Возрастные особенности читателя заставляют искать новые литературные приемы и методы изложения материала. Арсенал изобразительных средств, например, в "Рассказах о том, что тебя окружает" по сравнению с "Рассказами о вещах" намного расширен. Все изложение ведется в форме живого разговора. Обращения прямо к читателю ("видишь, ты еще плохо знаком со своими старыми знакомыми"; "посмотри себе под ноги: эту мостовую на улице тоже машины строили"; "ты уже, должно быть, догадался"), вопросы, на которые читатель сам. должен дать ответ (например, семь вопросов о метро в одноименном рассказе) - к таким приемам часто прибегают авторы. Вот как, например, описывают они начало изготовления тетради:
"Простая вещь - тетрадка. А сделать ее не так просто... Да ты, пожалуй, и не знаешь еще, как и из чего тетради делают!
Первой берется за работу пила...
Но при чем тут пила? Разве тетради пилой делают?
Пила берется за работу, чтобы спилить в лесу ёлку...
Но.при чем же тут елка? Разве тетради из елки делают?
То-то и есть, что из елки..."
Раскрывая диалектику жизни, динамику изменения и развития предметов и вещей, М. Ильин и Е. Сегал почти в каждом конкретном разговоре о вещи дают историю ее.
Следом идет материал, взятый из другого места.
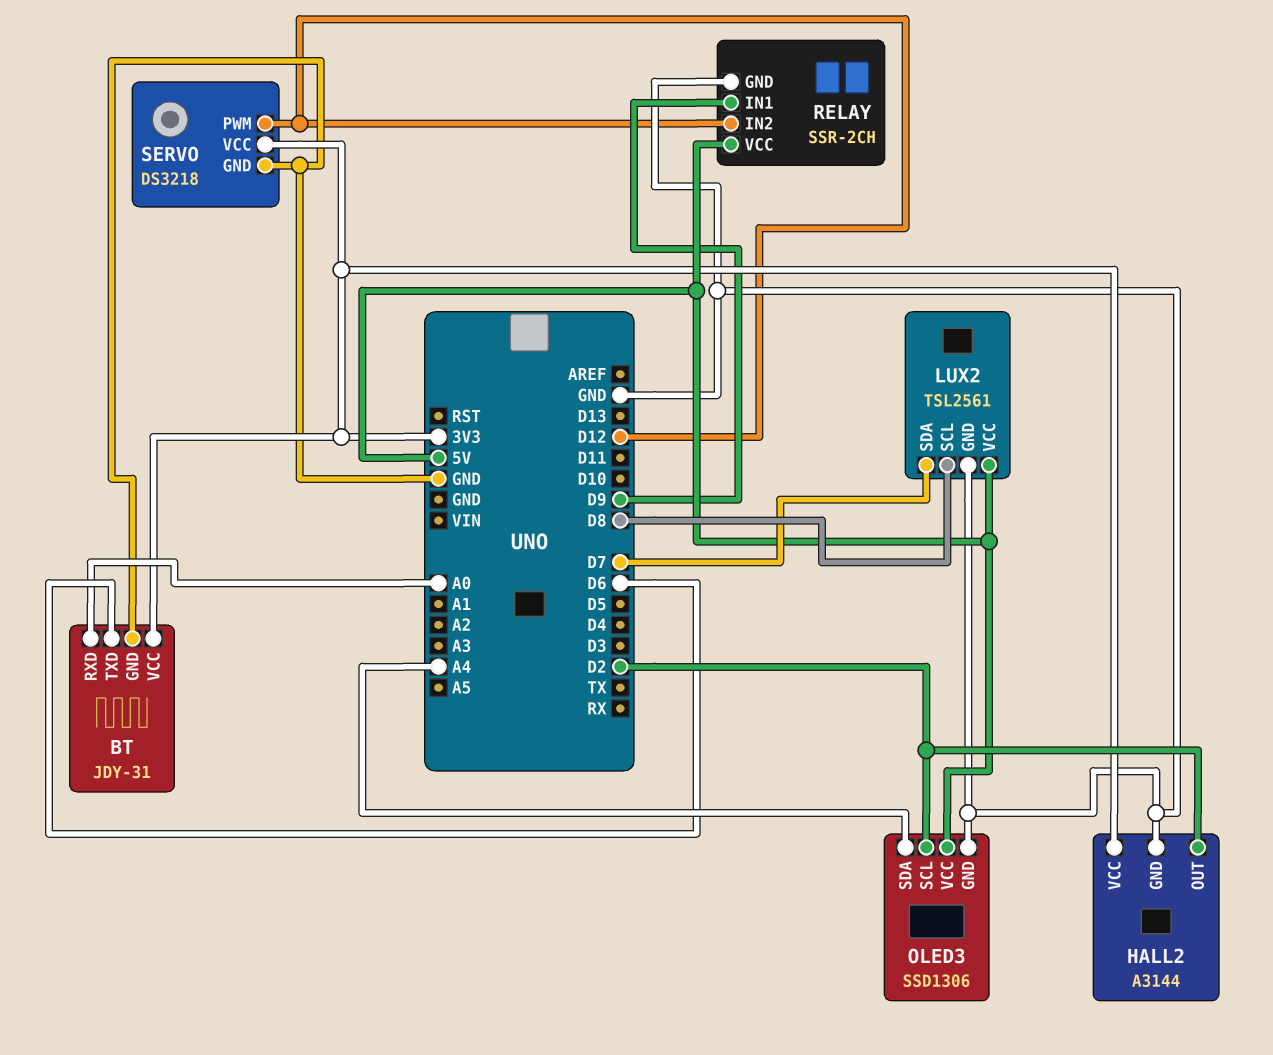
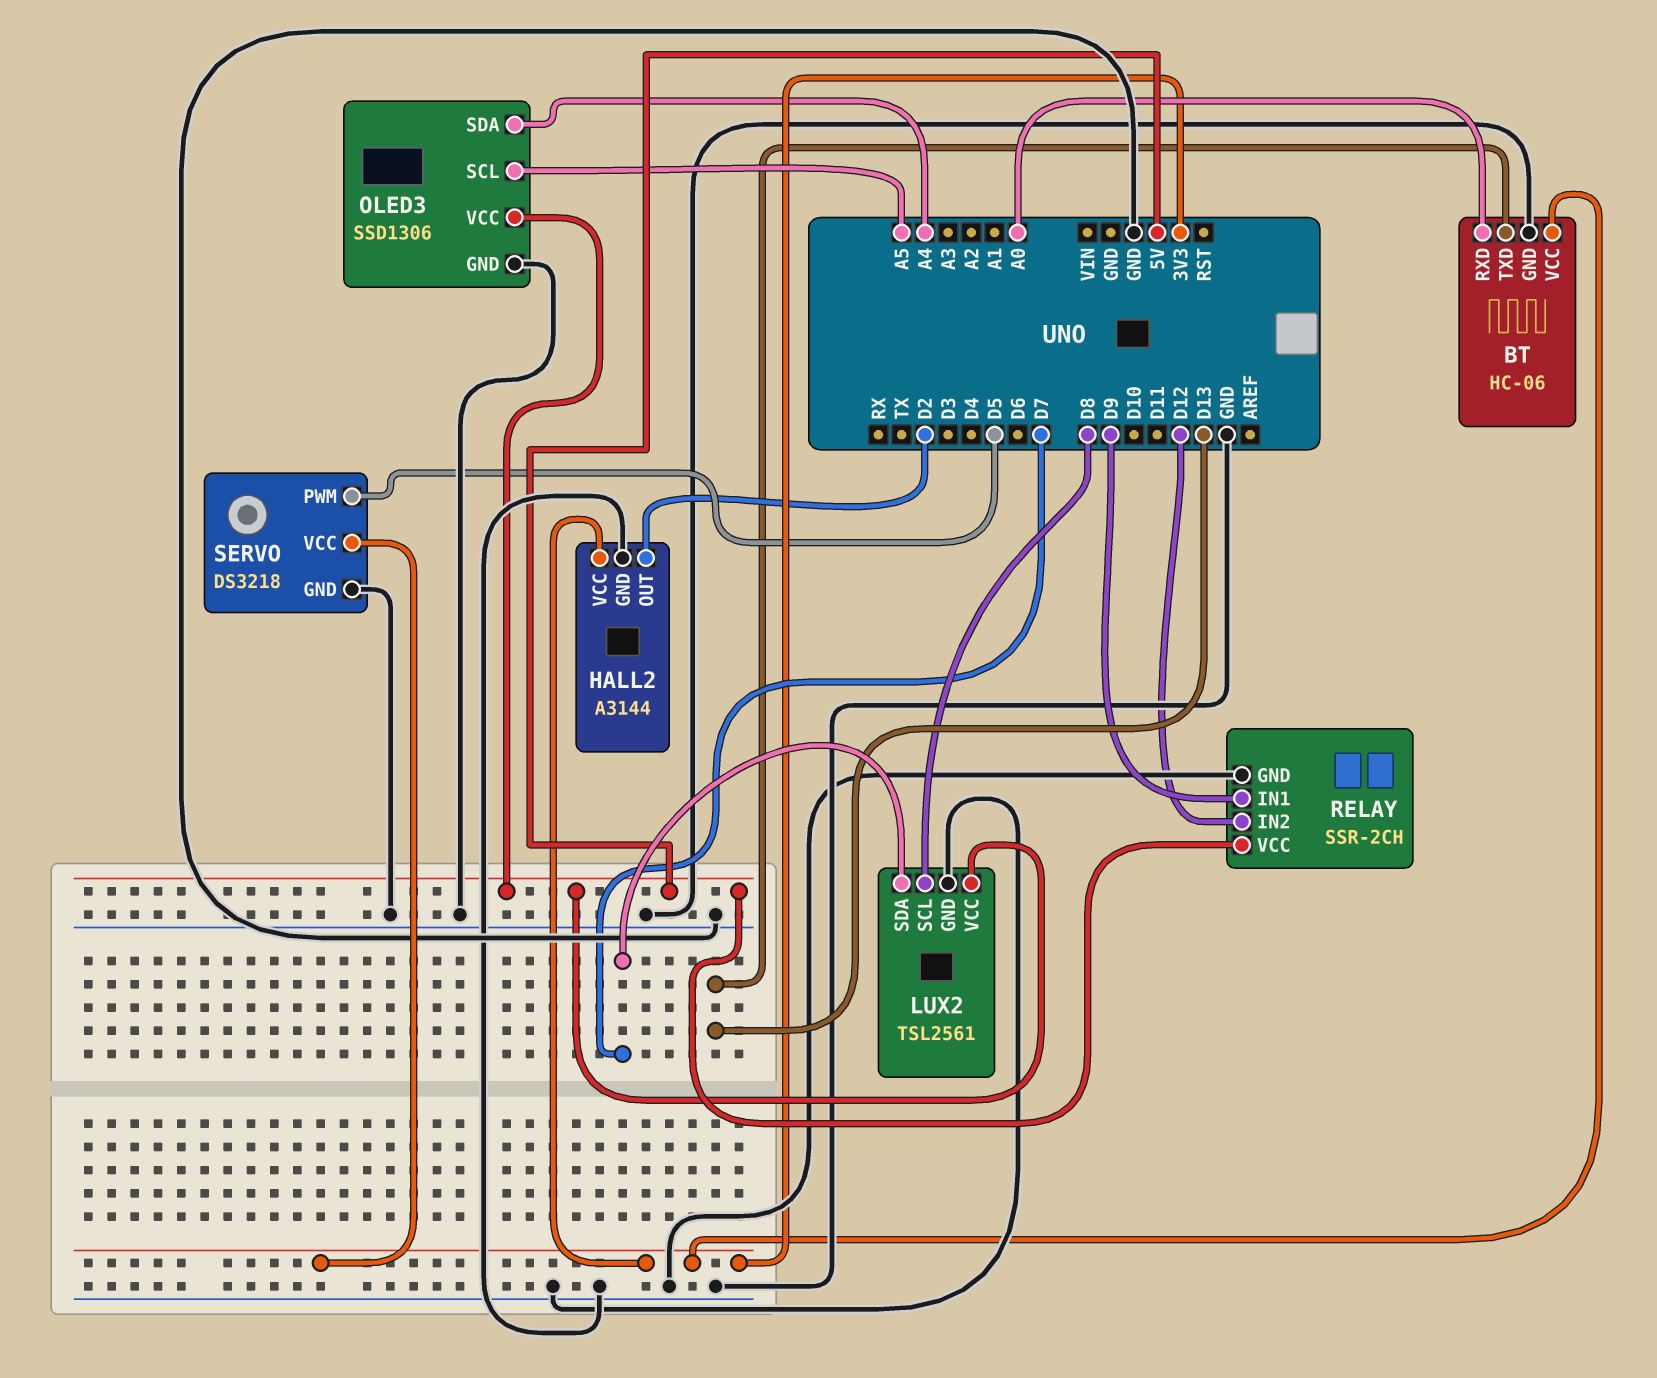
BT: JDY-31 -> HC-06
BT pin TXD: D6 -> D13
OLED3 pin SCL: D2 -> A5
SERVO pin PWM: D12 -> D5

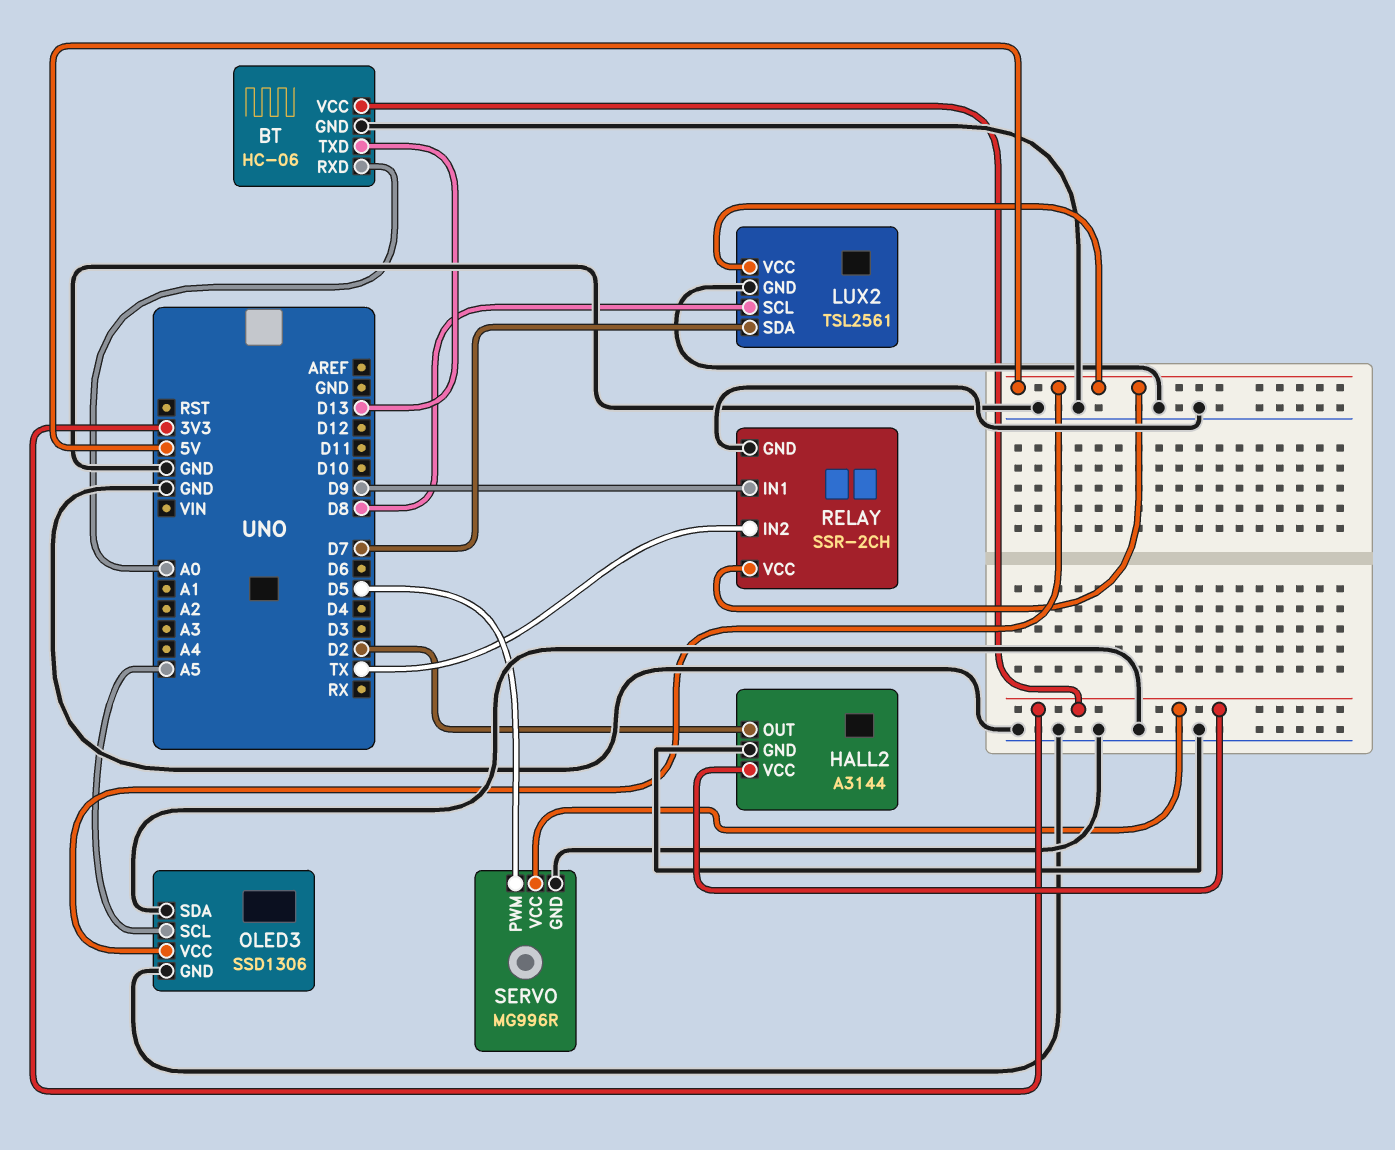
OLED3 pin SDA: A4 -> GND
RELAY pin IN2: D12 -> TX
SERVO: DS3218 -> MG996R

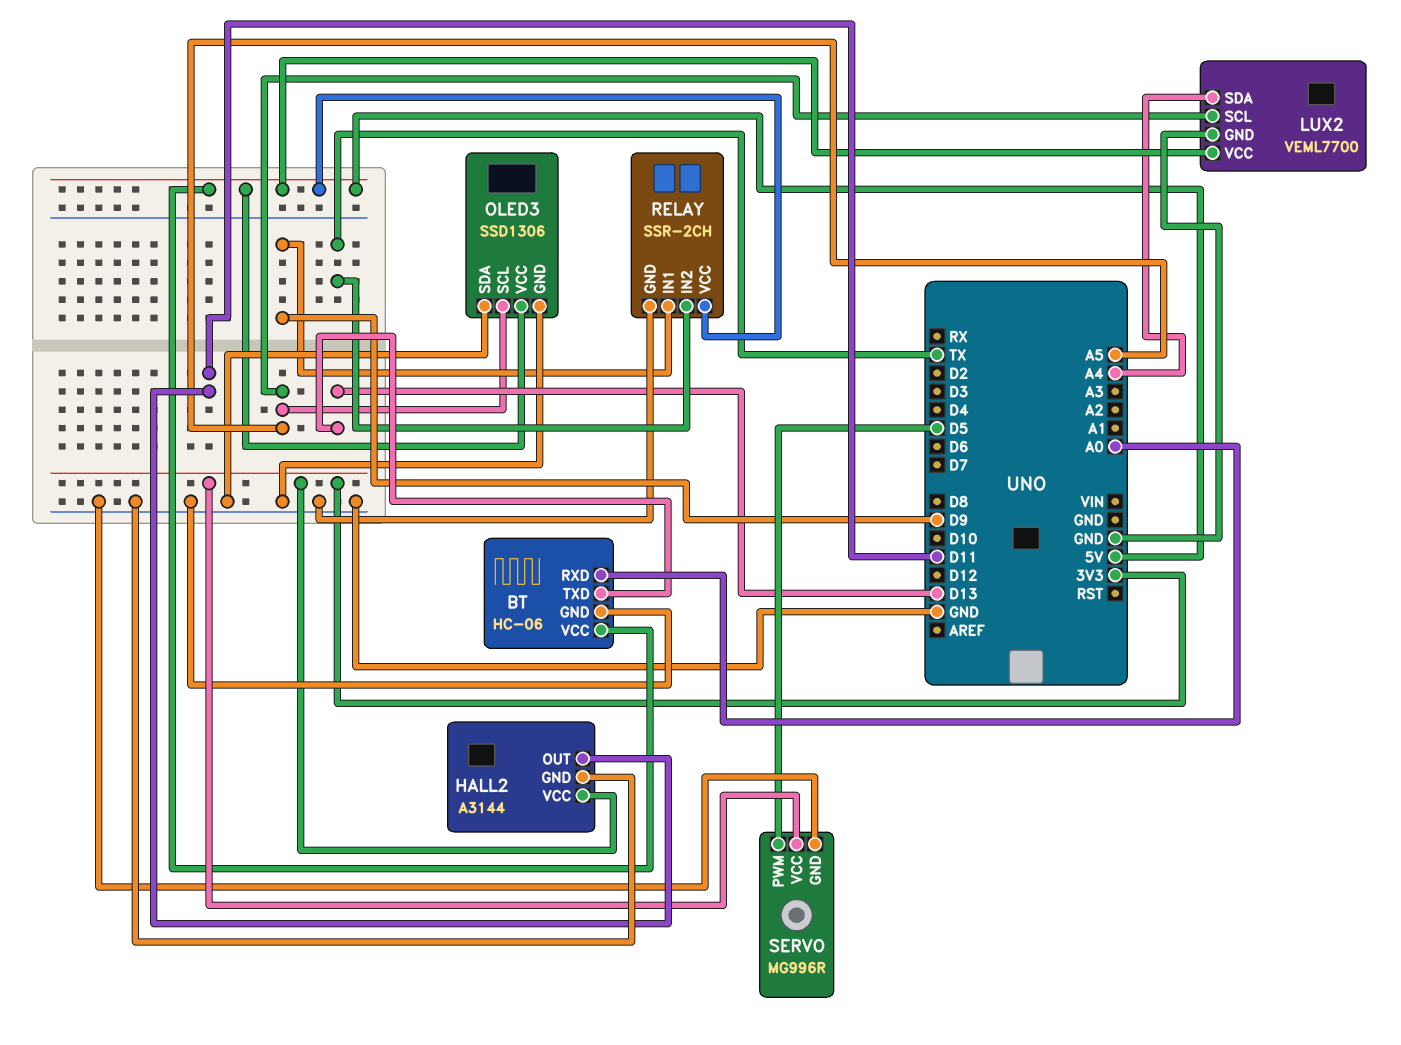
BT pin VCC: 3V3 -> 5V
HALL2 pin OUT: D2 -> D11
LUX2: TSL2561 -> VEML7700
LUX2 pin SCL: D8 -> A5
LUX2 pin SDA: D7 -> A4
Внешне это выглядит как занимательный рассказ-беседа о том или ином предмете, например о чайной чашке и печном горшке, но каждый такой рассказ насыщен серьезным философским содержанием.
Благодаря поэтическому образу философское содержание рассказа становится доступным и ясным для юного читателя. Заканчивая рассказ о чайной чашке и печном горшке, М. Ильин и Е. Сегал пишут: "Как тот гадкий утенок в сказке, который стал лебедем, неказистый печной горшок под руками многих мастеров и ученых превратился в сверкающего белоснежного лебедя - глина превратилась в фарфор" ("Рассказы о том, что тебя окружает").
...Мы слушаем в столярной мастерской разговор топора, пилы, молотка и других инструментов о том, кто нужнее и главнее. Как сказка, звучат рассказы о пшеничном зерне, о ветре-Невидимке, о водяной капельке. Ильин часто обращался к научной сказке, чтобы в любимой детьми форме волшебных приключений рассказать о проблемах науки, о сложных явлениях природы. Разнообразя приемы, он старался довести до читателя картинки окружающего мира - мира природы, науки и техники. Созданная им серия книг, посвященных "вещам" (в широком смысле этого слова), до сих пор остается образцом, как просто и занимательно надо говорить с детьми о сложном и подчас "сухом" материале.
Ильин широко пользуется и научно-фантастическим очерком, показывая будущие проблемы, которые сегодня стоят на повестке дня науки и техники. В научно-художественной книге закономерен этот полет мысли вперед, показ воплощенной мечты. "Фантазия и эмоциональность! - писал Ильин. - Можно ли без них, обращаясь только к рассудку читателя, создавать увлекательные книги о науке!" В книгах Ильина мы находим как составную, органическую часть повествования картины будущего: расцвета атомной энергетики ("Путешествие в атом"), автоматики ("Завод-самоход"), управления погодой ("Человек и стихия"), преобразованной природы страны ("Преобразование планеты").
Живой, образный, красочный язык, показывающий без ложной занимательности и мнимых "красивостей" стиля, точно и в то же время художественно, эмоционально мир науки, характерен для произведений Ильина.